A bone of contention between the US military and the families of those killed in the Haditha incident has been the exhumation of the bodies of those killed for autopsy purposes. It’s been reported that under Islamic law, exhumation is prohibited.
What’s not widely been reported is that there have been exceptions to this Islamic “rule” where some families have given permission for the US to exhume the bodies of some Iraqi’s in past instances of alleged deliberate killing of Iraqi civilians. Not only that, but an edict from a senior Islamic cleric would allow it to proceed. Via San Diego’s North County Times:
After the killings, Haditha lawyer Khaled Salem Rasayef said he lost several relatives in the alleged massacre.

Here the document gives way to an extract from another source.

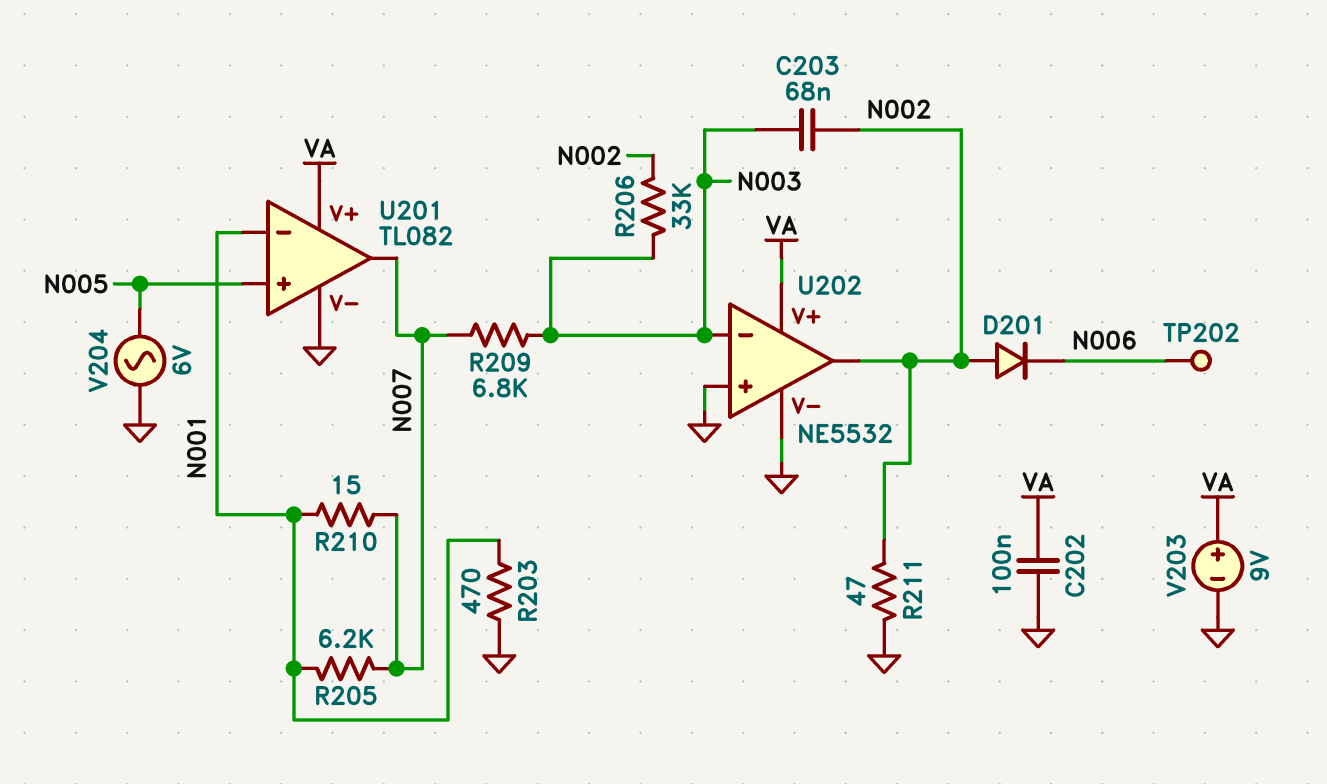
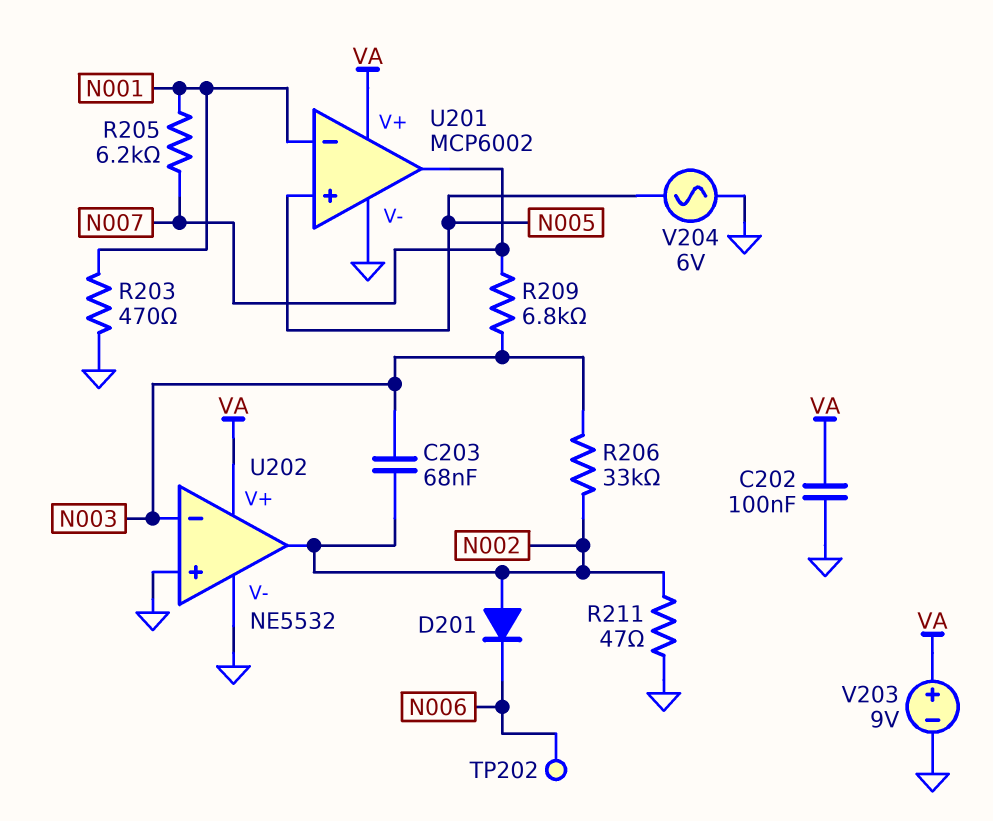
R210: 15 (N001, N007) -> none
U201: TL082 -> MCP6002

In an interview with the Associated Press earlier this month, Rasayef said he and his family and other victims’ families have refused requests to exhume the bodies for autopsies.
“No way we can ever agree to that,” Rasayef said.
Under Islamic teaching, exhuming bodies is generally prohibited. It is allowed on a case-by-case basis, sometimes after a fatwa, or edict, from a senior cleric allowing it to proceed.
However, investigators were able to obtain family permission for exhumation of the victim’s body in an April 26 case involving another group of Camp Pendleton Marines.
Early this month, the body of the Iraqi man allegedly kidnapped from his home and killed was exhumed and taken to Dover Air Force Base in Delaware for a forensic examination and autopsy.
The Al Islam.org site has this posted on the rule about exhumation:
650. Digging up the grave is allowed in the following cases:
* When the dead body has been buried in an usurped land and the owner of the land is not willing to let it remain there.
* When the Kafan of the dead body or any other thing buried with it had been usurped and the owner of the thing in question is not willing to let it remain in the grave. Similarly, if anything belonging to the heirs has been buried along with the deceased and the heirs are not willing to let it remain in the grave. However, if the dead person had made a will that a certain supplication or the holy Qur’an or a ring be buried along with his dead body, and if that will is valid, then the grave cannot be opened up to bring those articles out. There are certain situations when the exhuming is not permitted even if the land, the Kafan or the articles buried with the corpse are Ghasbi. But there is no room for details here.
* When opening the grave does not amount to disrespect of the dead person, and it transpires that he was buried without Ghusl or Kafan, or the Ghusl was void, or he was not given Kafan according to religious rules, or was not laid in the grave facing the Qibla.
* When it is necessary to inspect the body of the dead person to establish a right which is more important than exhumation.
* When the dead body of a Muslim has been buried at a place which is against sanctity, like, when it has been buried in the graveyard of non-Muslim or at a place of garbage.
* When the grave is opened up for a legal purpose which is more important than exhumation. For example, when it is proposed to take out a living child from the womb of a buried woman.
* When it is feared that a wild beast would tear up the corpse or it will be carried away by flood or exhumed by the enemy.
* When the deceased has willed that his body be transferred to sacred places before burial, and if it was intentionally or forgetfully buried elsewhere, then the body can be exhumed, provided that doing so does not result in any disrespect to the deceased.
If the families of those killed in Haditha that November day want a thorough investigation, then why won’t they seek out a cleric and have him issue an edict allowing the bodies of their loved ones exhumed so a full investigation can go forward?